In May 1940, the Federal Communications Commission (FCC) announced the establishment, effective January 1, 1941, of an FM radio band operating on 40 channels spanning 42–50 MHz. On October 31, 1940, the FCC awarded the first fifteen construction permits for commercial FM stations, including one for 43.9 MHz to the Yankee Network for operation from atop Mount Washington, which was issued the call sign W39B. (Note: The initial policy for commercial FM station call signs included an initial "W" for commercial stations located east of the Mississippi River, followed by the last two digits of a station's frequency assignment, "39" in this case, and closing with a one or two character community identifier, which for stations serving the Boston region was "B".) Commercial operation commenced on April 5, 1941, with an initial station rate card of $25 per hour daytime, and $50 per hour nighttime.

Effective November 1, 1943, the FCC modified its policy for FM call signs, and the call sign was changed to WMTW. In December 1946, the station's frequency was changed 43.9 to 45.1 MHz.

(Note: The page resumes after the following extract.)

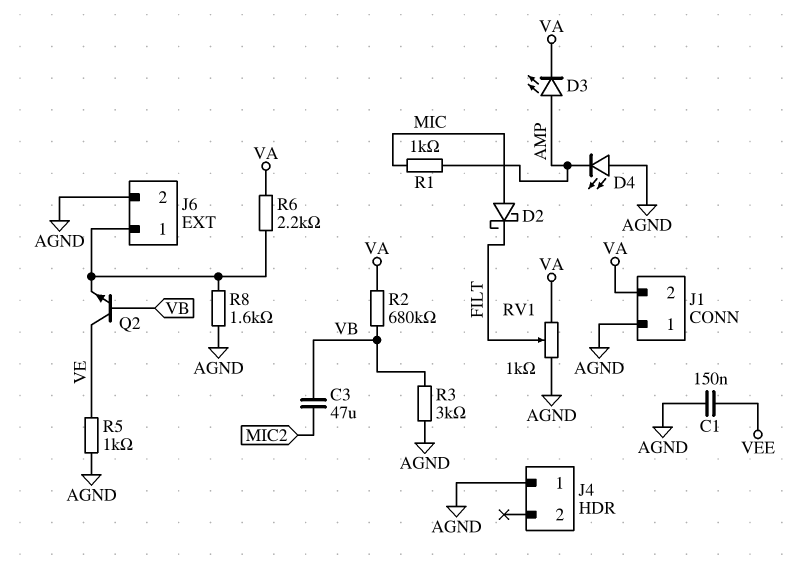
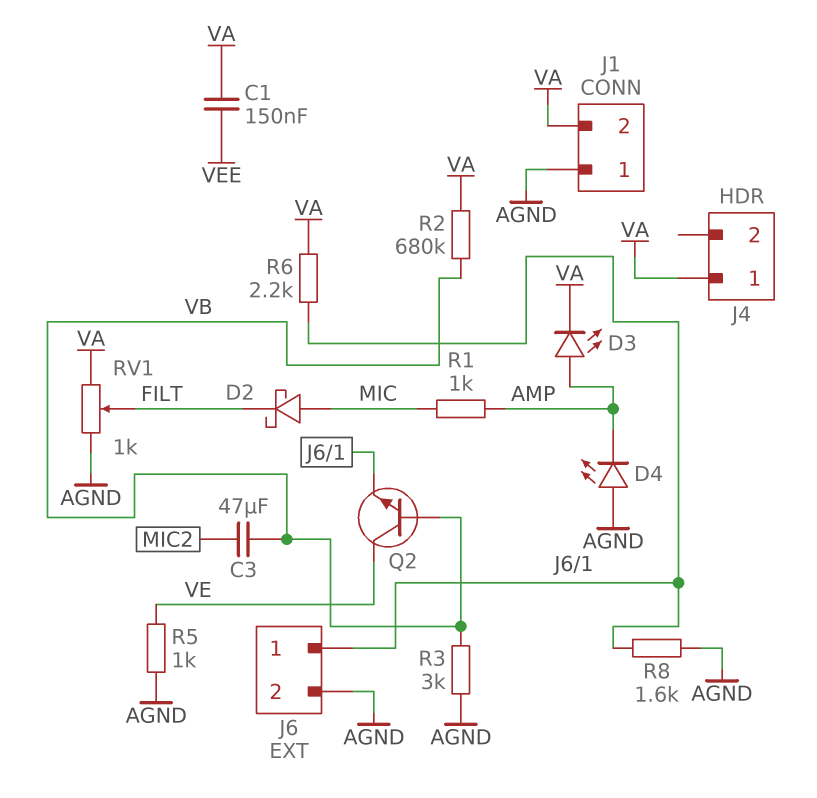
C1: 150nF (AGND, VEE) -> 150nF (VA, VEE)
J4 pin 1: AGND -> VA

On June 27, 1945, the FCC announced the reassignment of the FM band to 80 channels from 88 to 106 MHz, which was later expanded to 88-108 MHz. WMTW's initial assignment on the new "high" FM band was 98.1 MHz, which was later changed to 100.5 MHz. Stations were given permission to operate simultaneously on both their original "low band" and new "high band" assignments until the end of 1948.

In late 1946 the Yankee Network established a new AM station on 1490 kHz in Portland, Maine. This new station was given the WMTW call sign and the Mount Washington FM station's callsign was changed to WMNE. In addition, WMNE's community of license was changed from Boston to Portland.

In October 1948 WMNE's license was unexpectedly turned in for immediate cancellation. Television Digest, while noting that "Yankee gave no reasons" for shutting down the station, opined that "but it is well known that: (1) Yankee has sunk some $2 million into FM, with literally almost no return. (2) WMNE's rugged location made it terribly expensive to build and operate. (3) Yankee feels FCC destroyed WMNE's reasons for being (huge coverage) when it moved FM to high band and cut station's power. (4) FM just didn't develop with speed expected." On July 24, 1953, the Yankee Network's first pioneer mountaintop station, WGTR, transmitting from Mount Asnebumskit and licensed to Worcester, Massachusetts, was also deleted.

The WMTW call letters were revived in 1954 for the launch of an unrelated television station. This station is still on the air, although the transmitter was relocated off Mount Washington in 2002. In 1958 a new and also unrelated radio station, WMTW-FM on 94.9 MHz, began operating with a transmitter from atop the mountain. This station is currently WHOM.